As a result of a lawsuit filed by the United States, the SCOOTER Store Inc. will pay the government $4 million. The corporation will also give up many millions more in pending claims for reimbursement to Medicare.
It was alleged that the company violated the civil False Claims Act and defrauded the United States. The settlement resolves a lawsuit brought by the United States in 2005, in which the government alleged that The SCOOTER Store engaged in a multi-media advertising campaign to entice beneficiaries to obtain power scooters paid for by Medicare, Medicaid, and other insurers.
Instead of the “zippy” power scooters that were advertised, The SCOOTER Store actually sold the beneficiaries more expensive power wheelchairs that they did not want or need. In some cases the buyer could not use the wheelchair at all.

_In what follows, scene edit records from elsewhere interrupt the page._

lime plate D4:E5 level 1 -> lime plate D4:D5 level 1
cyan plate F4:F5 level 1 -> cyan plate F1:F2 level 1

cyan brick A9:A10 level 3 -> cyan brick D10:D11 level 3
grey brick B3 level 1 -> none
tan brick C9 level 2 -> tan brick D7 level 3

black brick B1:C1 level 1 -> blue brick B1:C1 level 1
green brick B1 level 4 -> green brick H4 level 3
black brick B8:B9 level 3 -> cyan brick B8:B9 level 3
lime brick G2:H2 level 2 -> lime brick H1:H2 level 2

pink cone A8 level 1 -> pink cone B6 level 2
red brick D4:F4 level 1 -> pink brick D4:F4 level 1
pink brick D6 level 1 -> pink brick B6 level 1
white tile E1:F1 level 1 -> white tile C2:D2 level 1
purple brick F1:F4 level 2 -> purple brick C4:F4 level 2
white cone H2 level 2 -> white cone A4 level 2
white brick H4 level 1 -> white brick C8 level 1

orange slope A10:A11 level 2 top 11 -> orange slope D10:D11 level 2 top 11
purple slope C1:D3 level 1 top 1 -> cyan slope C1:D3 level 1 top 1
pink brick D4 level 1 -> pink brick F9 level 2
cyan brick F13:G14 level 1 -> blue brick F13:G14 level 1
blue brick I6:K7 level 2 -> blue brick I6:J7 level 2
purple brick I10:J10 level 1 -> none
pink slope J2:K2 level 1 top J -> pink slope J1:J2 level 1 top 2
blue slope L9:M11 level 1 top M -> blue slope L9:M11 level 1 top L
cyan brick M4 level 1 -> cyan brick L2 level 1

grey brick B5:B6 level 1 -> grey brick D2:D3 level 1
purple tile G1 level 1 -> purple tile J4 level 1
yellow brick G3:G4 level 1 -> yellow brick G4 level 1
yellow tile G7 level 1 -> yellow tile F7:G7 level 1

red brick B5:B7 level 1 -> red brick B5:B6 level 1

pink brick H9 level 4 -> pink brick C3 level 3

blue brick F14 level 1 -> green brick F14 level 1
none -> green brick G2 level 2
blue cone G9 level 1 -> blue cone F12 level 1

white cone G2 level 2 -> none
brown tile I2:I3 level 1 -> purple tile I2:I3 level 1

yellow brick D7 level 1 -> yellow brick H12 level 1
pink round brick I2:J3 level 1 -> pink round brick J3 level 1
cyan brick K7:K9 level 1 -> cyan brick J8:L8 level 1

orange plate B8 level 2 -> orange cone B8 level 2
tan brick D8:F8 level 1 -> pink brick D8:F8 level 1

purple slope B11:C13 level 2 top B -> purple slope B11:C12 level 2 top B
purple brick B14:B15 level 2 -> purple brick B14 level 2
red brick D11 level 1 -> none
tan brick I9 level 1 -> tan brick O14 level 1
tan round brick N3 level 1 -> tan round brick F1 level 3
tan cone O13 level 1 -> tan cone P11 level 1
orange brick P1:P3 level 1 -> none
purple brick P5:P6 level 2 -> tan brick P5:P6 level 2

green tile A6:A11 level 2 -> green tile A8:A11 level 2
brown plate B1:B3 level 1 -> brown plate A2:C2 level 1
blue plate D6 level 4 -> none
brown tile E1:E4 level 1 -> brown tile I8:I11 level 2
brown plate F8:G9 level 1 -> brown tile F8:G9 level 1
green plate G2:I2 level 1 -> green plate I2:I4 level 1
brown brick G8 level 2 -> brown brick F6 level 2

The Scooter Store allegedly perpetrated the scheme by representing to physicians that their patients wanted and needed power wheelchairs, The SCOOTER Store obtained thousands of “Certificates of Medical Necessity” from physicians who did not know about the company’s fraudulent practices.
The Scooter Store then billed government and private health care insurers for power wheelchairs, which were far more expensive. As a result of this scheme, the Scooter Store received $5,000 to $7,000 in reimbursement for each power wheelchair it sold, more than twice the amount for a scooter, which sold for around $1,500 to $2,000. In fact, many beneficiaries had no idea what kind of equipment they were getting, until it was delivered by The Scooter Store.
The government’s lawsuit also alleged that the Scooter Store violated another Medicare violation when it knowingly sold used power mobility equipment to beneficiaries and billed Medicare as if the equipment were new. In addition, the U.S. alleged that The Scooter Store charged Medicare millions for unnecessary power mobility accessories.
The civil settlement also resolves claims in a lawsuit brought by a whistleblower who was a former employee of The Scooter Store. As a result, the whistleblowers’ lawsuit will be dismissed.
Under the qui tam provisions of the False Claims Act, private parties can file an action on behalf of the United States and receive a portion of the settlement if the government reaches a monetary agreement with the defendants like the one reached in this case.
As we have repeatedly stated, this Act provides incentives for whistleblowers to come forward and report fraudulent activity perpetrated against the United States Government. This results in the government being able to catch “cheaters” and to recover funds that were literally “stolen” from the taxpayers.